The Line, I think, definitely has to do with power. The Sex Pistols' God Save The Queen is a form of crossing the line that people generally accept because it is anti-power. It is not cruelty to disrespect an extravagantly wealthy and powerful monarchy. When a successful comedian, with a microphone, on a stage above everyone, picks on people fighting for their civil rights, the power dynamic is backwards. It's the reason Don Imus got shit for picking on the black players of a women's basketball team. It's just being a bully.
Not that being a bully is illegal. But when people, activists, sponsors and networks start pushing back, that comes with the territory, so lie in your bully bed. You have a lot of power as a public figure, and if enough people think you are using it for evil, they will fight you.
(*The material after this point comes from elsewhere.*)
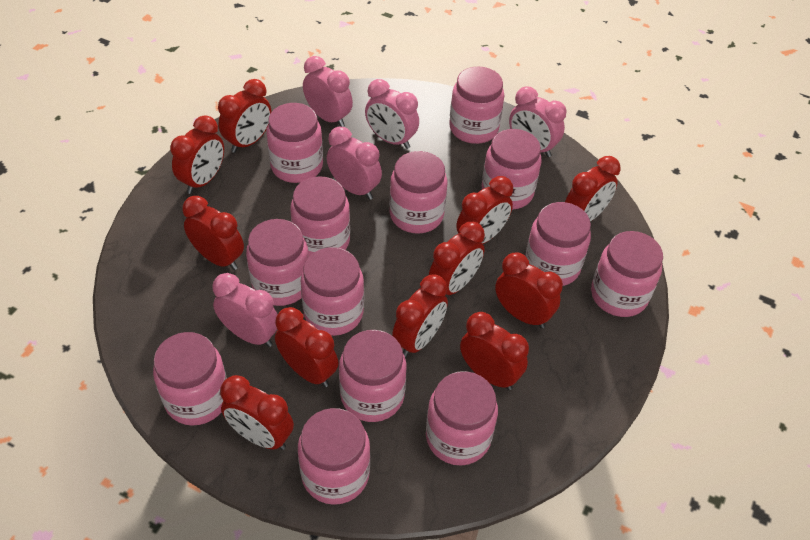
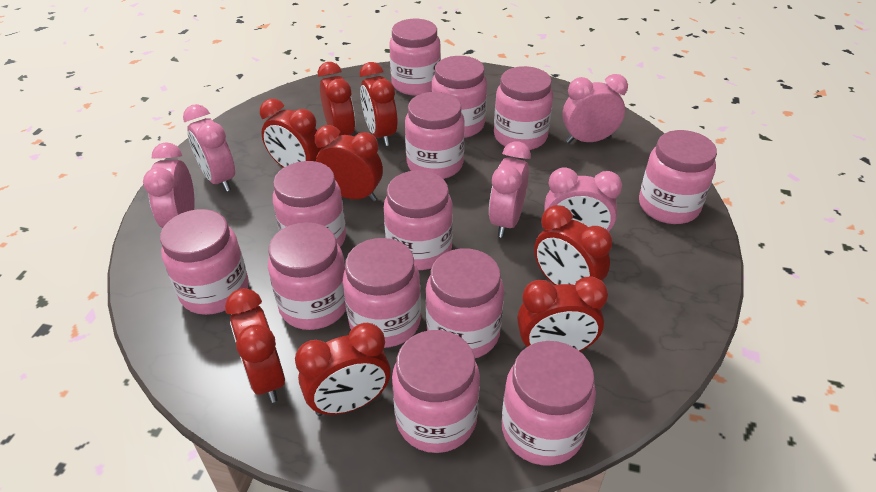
red clock: 11 -> 8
The Line in video games was indirectly debated with last week's Supreme Court ruling that removes federal punishment for selling M-rated games to minors. There can definitely be depictions of violence that are in bad taste, but I have a hard time finding them to be actively harmful in the way that pop-prejudice is. Firstly, the power dynamic of cruelty is missing. If it were a video game where you specifically killed illegal immigrants, yeah, you have a problem. So, unless the battle for ninja rights is an issue, Mortal Kombat isn't poison in that specific way. Secondly, studies don't find a correlation between violent behavior and exposure to video games. It's harder to say that violent depictions shape culture by making violence okay, because I think it aims at a different wavelength. It can make seeing violence okay, in the way that Friday the 13th doesn't have as much punch since the Saw series raised the gore bar. But it doesn't make committing the act of violence come any easier.
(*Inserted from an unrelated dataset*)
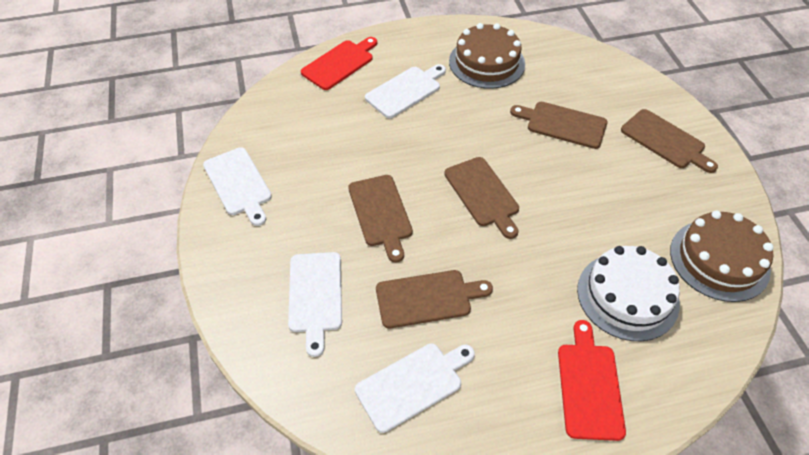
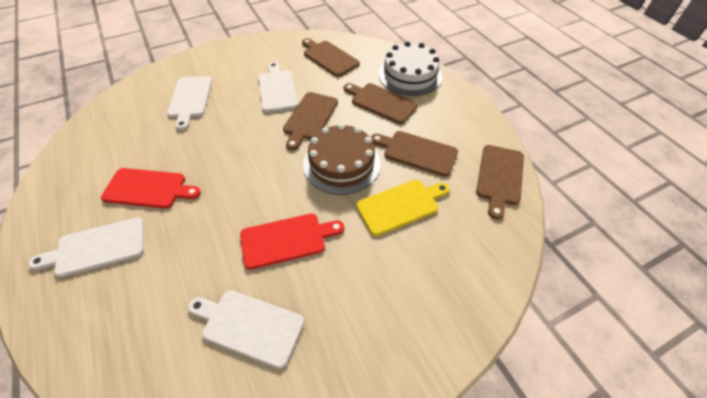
brown cake: 2 -> 1
yellow cutting board: 0 -> 1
To bring it back to entertainment: does listening to a lot of angry, anti-gay Jo Koy material make you more likely to commit a hate crime? Unlikely, unless you were already predisposed to it. But I think it does validate and reinforce any internal prejudice that is in all of us, which in itself, can be harmful in a society of voters, diversity, inequality, and civil rights battles.
The trouble with great, big conversations like this is that they go on forever. They have to. Every new art, controversy, and public opinion shapes it with varying weight to their words. Some people are armed with heavier words, so it's important that we all talk about it. We make our own art, or throw our own words in, responding to each other in a cosmic volley of ideas. The long arc of time bends toward justice, Martin Luther King Jr. said, and we're responsible for calculating the degrees in which That Line tilts.